There are five basic levels of care your child may move through in their recovery. This includes outpatient, intensive outpatient (IOP), partial hospitalization (PHP), residential treatment center (RTC), and inpatient medical hospitalization. Some treatment centers may have more specialized levels of care for individuals.

Generally, higher level of care programs, including IOP, PHP, and residential treatment, require children to be medically stable so they can provide the best care. Especially in cases where a child’s eating disorder significantly impacts their health and behaviors, a higher level of care gives them the support they need to rehabilitate and restore their health.

Here’s a deeper look at each level of care. ¹

Outpatient

This includes regular appointments with a therapist, dietician, and healthcare provider as a child lives at home and keeps as much of their regular routine as possible. Many people will see a dietician and therapist once or twice a week. The patient practices integrating recovery skills at home. As recovery progresses, appointments may become less frequent.

Intensive Outpatient (IOP)

The child lives at home but attends a program for a few hours a day, multiple days a week. This helps give more structure to the recovery journey but allows the child to practice skills in their regular routine outside of program. They will likely have a meal and/or snack while they’re at program. Programming generally includes individual therapy and dietician sessions, educational information, and possibly group sessions.

Some programs meet during the day, but other programs may be available during the evening to accommodate other activities on a daytime schedule.

Partial Hospitalization (PHP)

In this level of care, a child sleeps at home, but attends program for the majority of the day, typically five to six days a week. Patients attend group sessions throughout the day, and meet individually with a dietician, psychiatrist, and therapist. Most meals and snacks are eaten at the treatment center, but the child will have a few at home — outside of program hours or on days when they are not in program.

Like IOP, this allows the patient to integrate some of those recovery skills into their regular routine while keeping structure for most meals throughout the week.

Residential Treatment Center (RTC)

Patients are given 24-hour care, seven days a week — meaning they stay and have all meals and snacks wherever they attend program. Program sessions are similar to PHP, but the constant care allows the treatment team to provide more structure to patients who need it. This can help disrupt disordered eating behaviors and ensure nutritional rehabilitation.

Medical Hospitalization

Patients who are medically unstable and require constant monitoring may be cared for 24 hours a day in a hospital. This allows professionals to give IV fluids, tube feeds, and any necessary medicines and keep a close eye on a child’s condition. This may be necessary and life-saving for children whose health is severely impacted by their eating disorders until they are stable enough for other treatment.
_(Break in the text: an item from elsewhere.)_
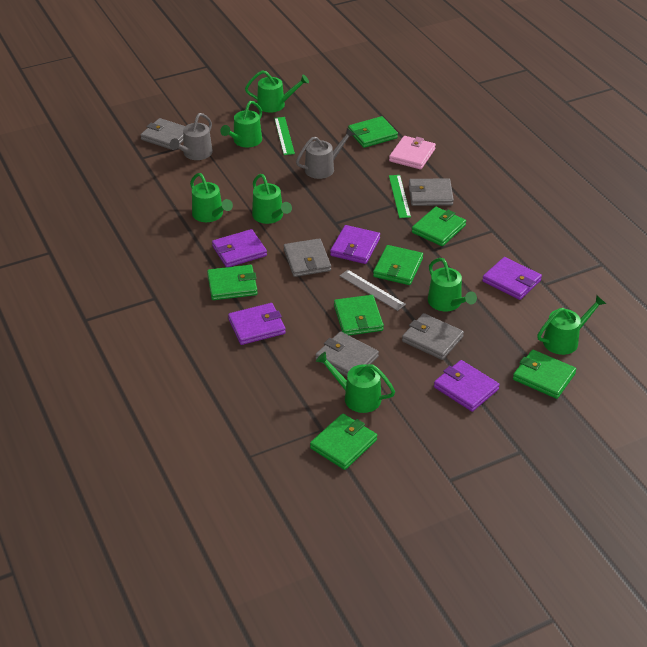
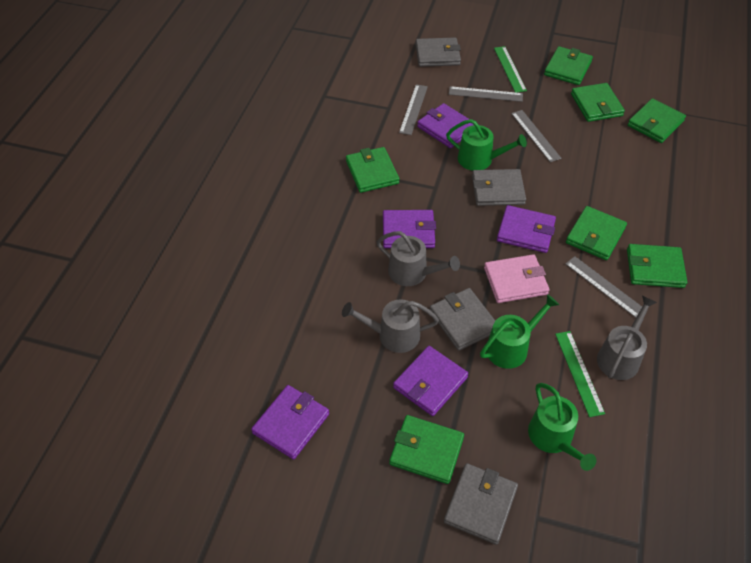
green watering can: 7 -> 3
grey ruler: 1 -> 4
grey wallet: 5 -> 4
grey watering can: 2 -> 3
How To Identify the Level of Care Your Child Needs

The different levels of care may seem scary, especially for a child. However, they are designed to provide more structure, interrupt disordered behaviors, and aid in the patient’s recovery. The level of care your child needs depends on a number of different factors — including their medical condition, the severity of behaviors, their eating habits, and more.

You may have a general guess of what level of care your child needs. Or maybe you have no idea. Either way, a professional will help determine the kind of eating disorder treatment that’s best for your child.

Some parents choose a family-based treatment approach, which puts much of the treatment responsibility on the parents as they oversee all meals in an outpatient setting. However, for other families, the child may be best supported in a higher level of care.

Eating Disorder Level of Care Guidelines

Some families begin by having their child see an outpatient team. A therapist can diagnose an eating disorder or identify disordered behaviors. Through communication with a dietician and/or medical provider, they may recommend your child needs a higher level of care. 

If that recommendation for a higher level of care is made — or if you want to begin by working with a treatment center — a professional from a treatment center will do an assessment to determine the appropriate level of care for your child.

Treatment centers are very familiar with eating disorder level of care criteria and will be able to recommend what they think is the best kind of treatment for your child. You and/or your child may meet with an intake professional, who will ask lots of questions about your child’s eating behaviors, health, and related factors.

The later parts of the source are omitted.